[Task objective]
Every line of the data that contains the string "text" must be copied.

[Input records]
[Start of section]

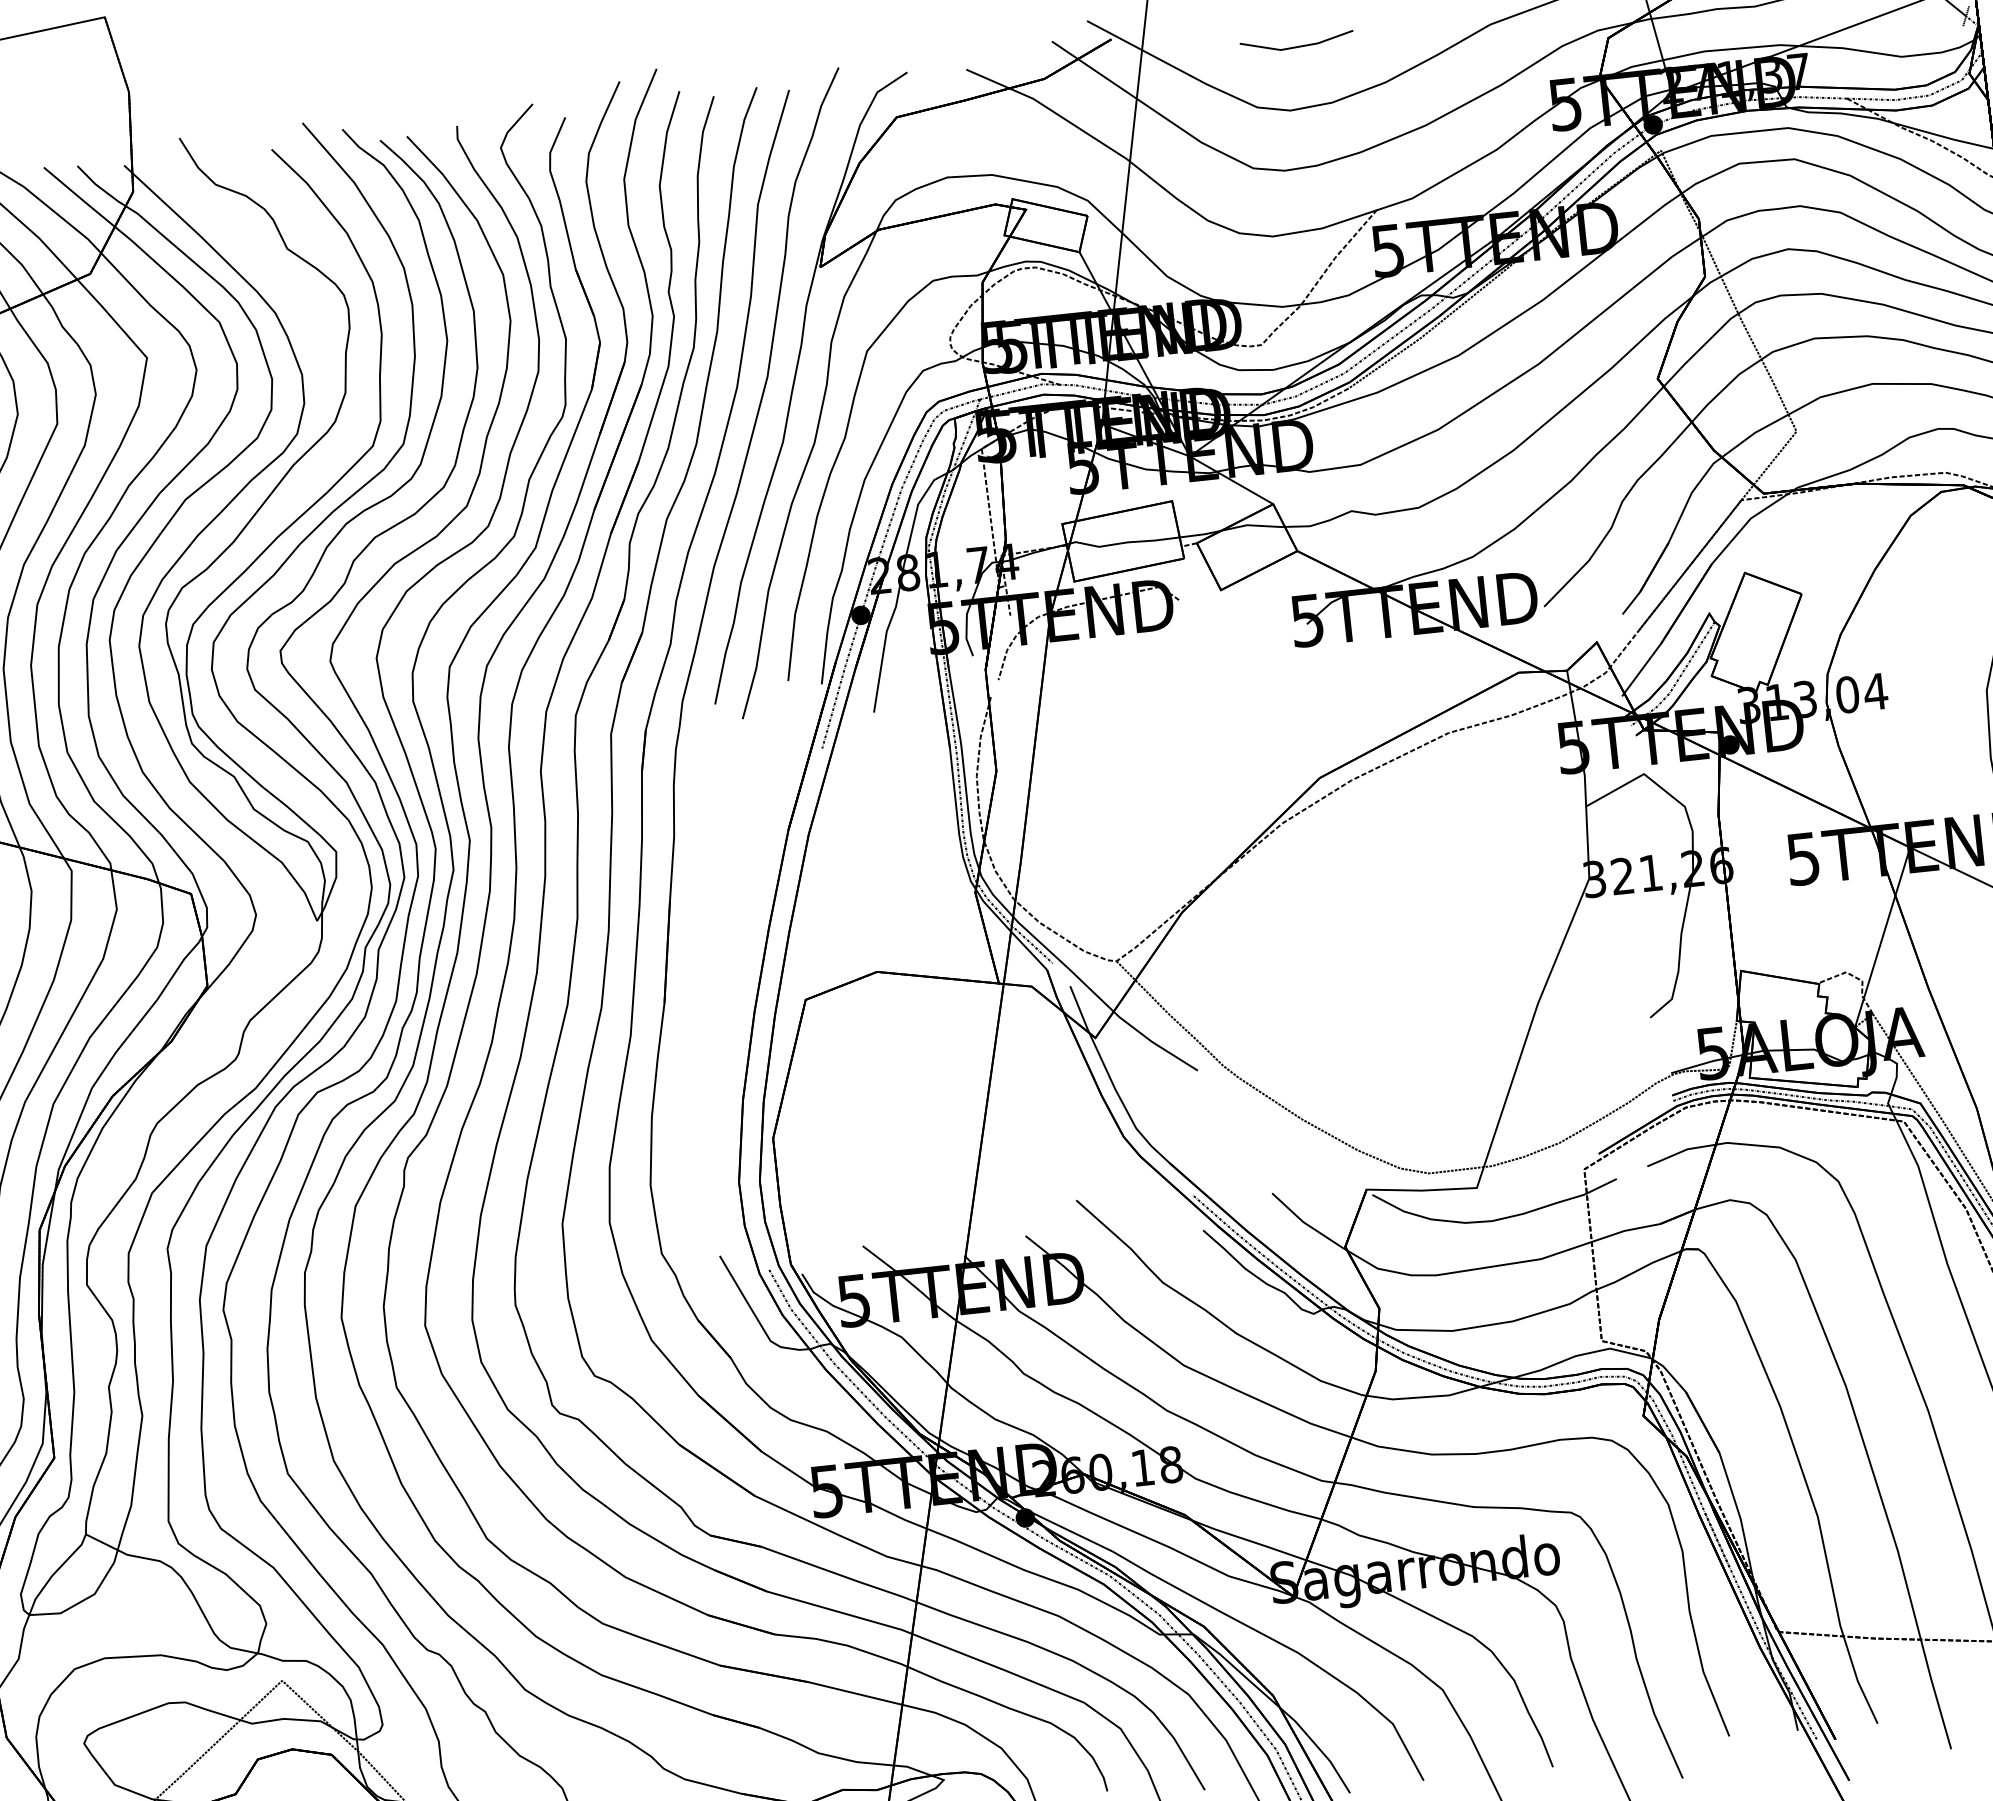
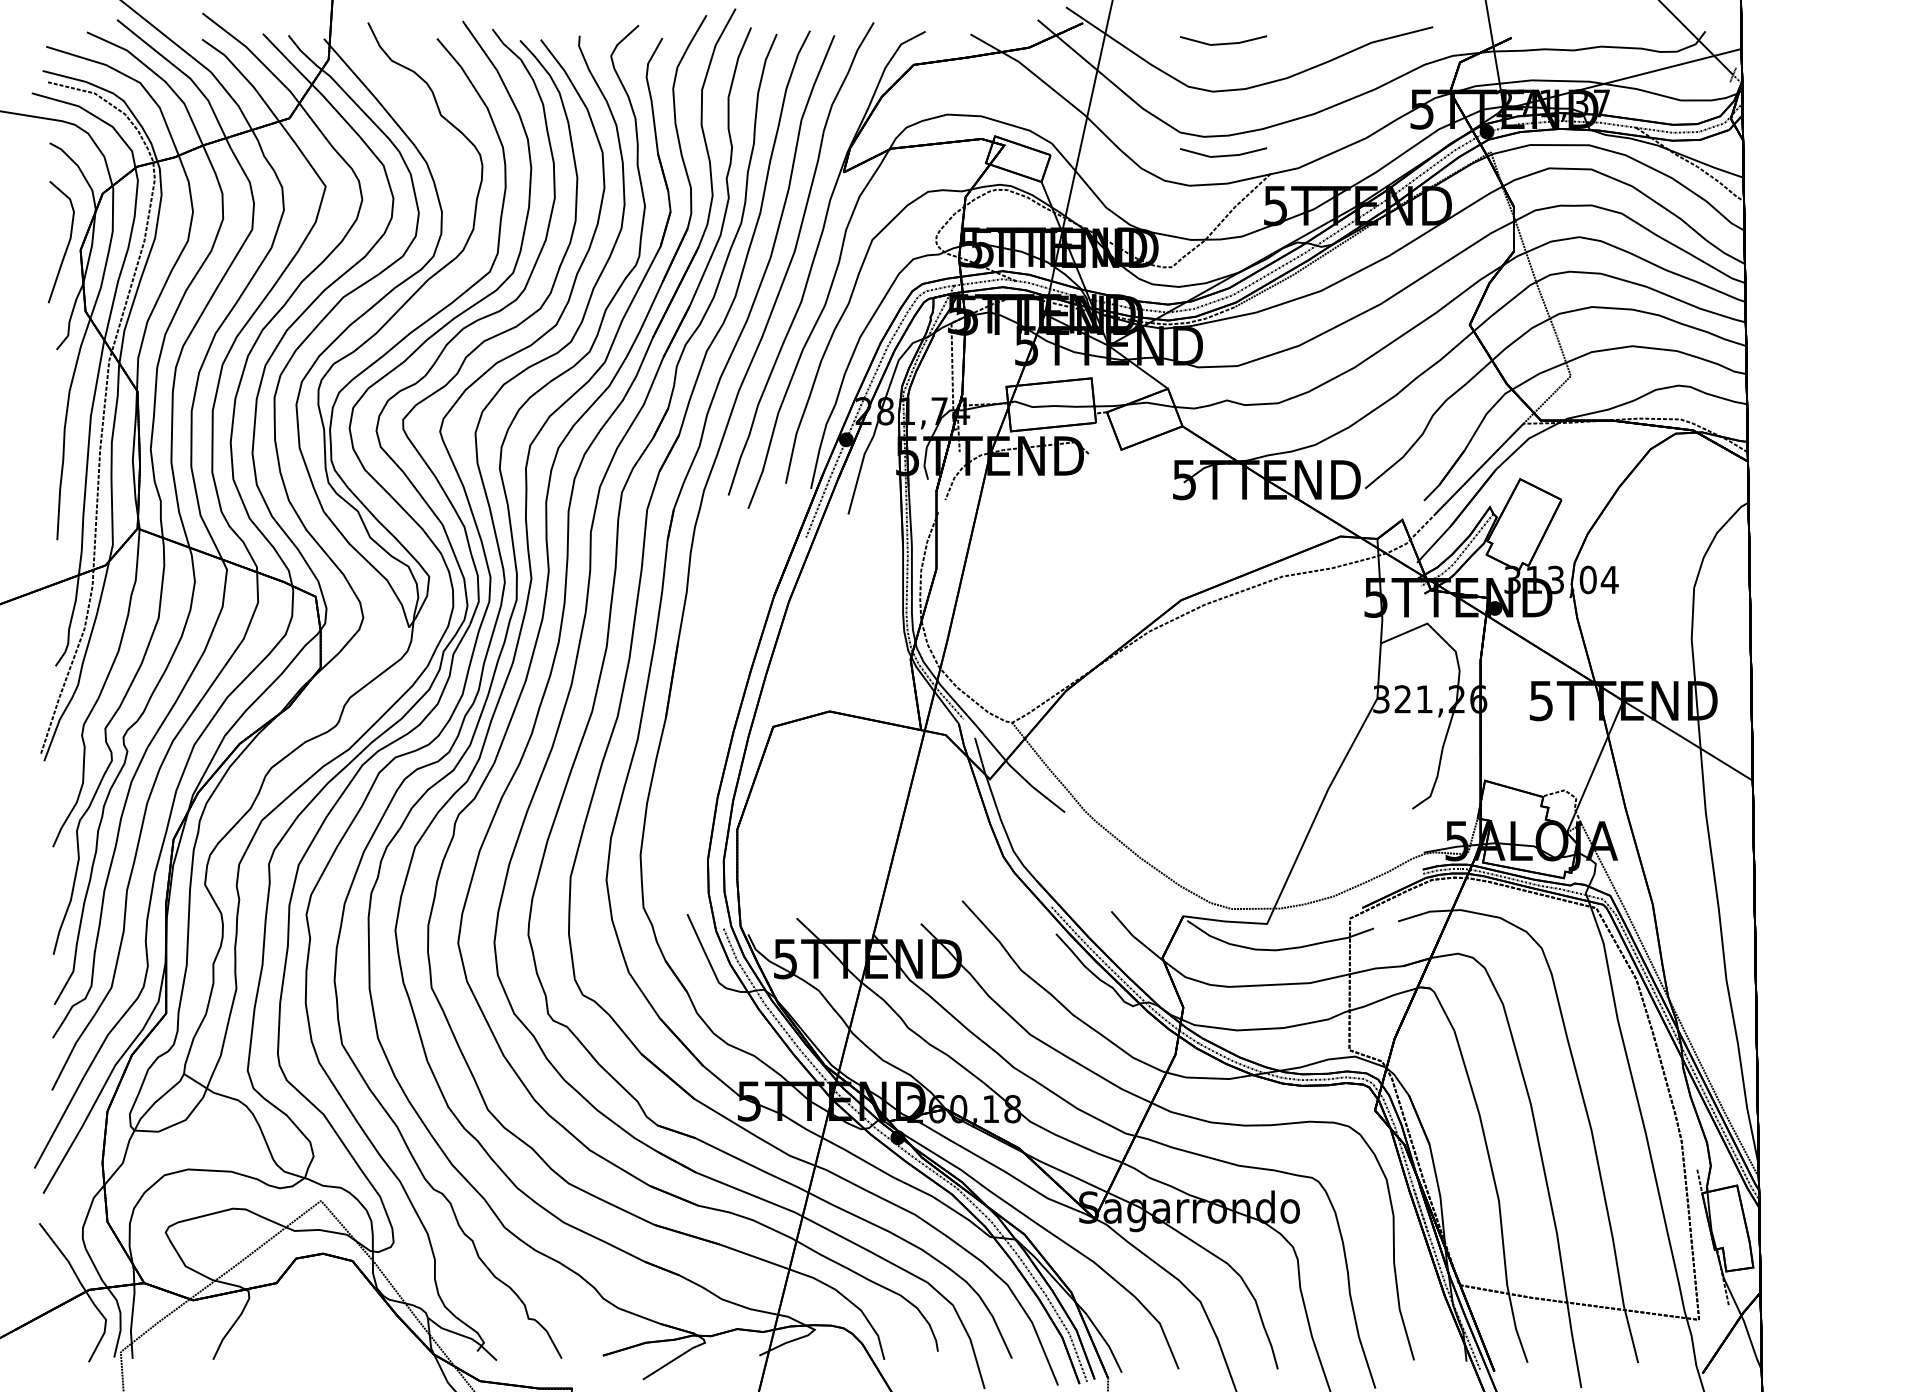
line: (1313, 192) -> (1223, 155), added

[End of section]
[Start of section]

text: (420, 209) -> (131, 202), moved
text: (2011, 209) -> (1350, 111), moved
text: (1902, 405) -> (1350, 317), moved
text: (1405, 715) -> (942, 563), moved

[End of section]

[Task response]
text: (420, 209) -> (131, 202), moved
text: (2011, 209) -> (1350, 111), moved
text: (1902, 405) -> (1350, 317), moved
text: (1405, 715) -> (942, 563), moved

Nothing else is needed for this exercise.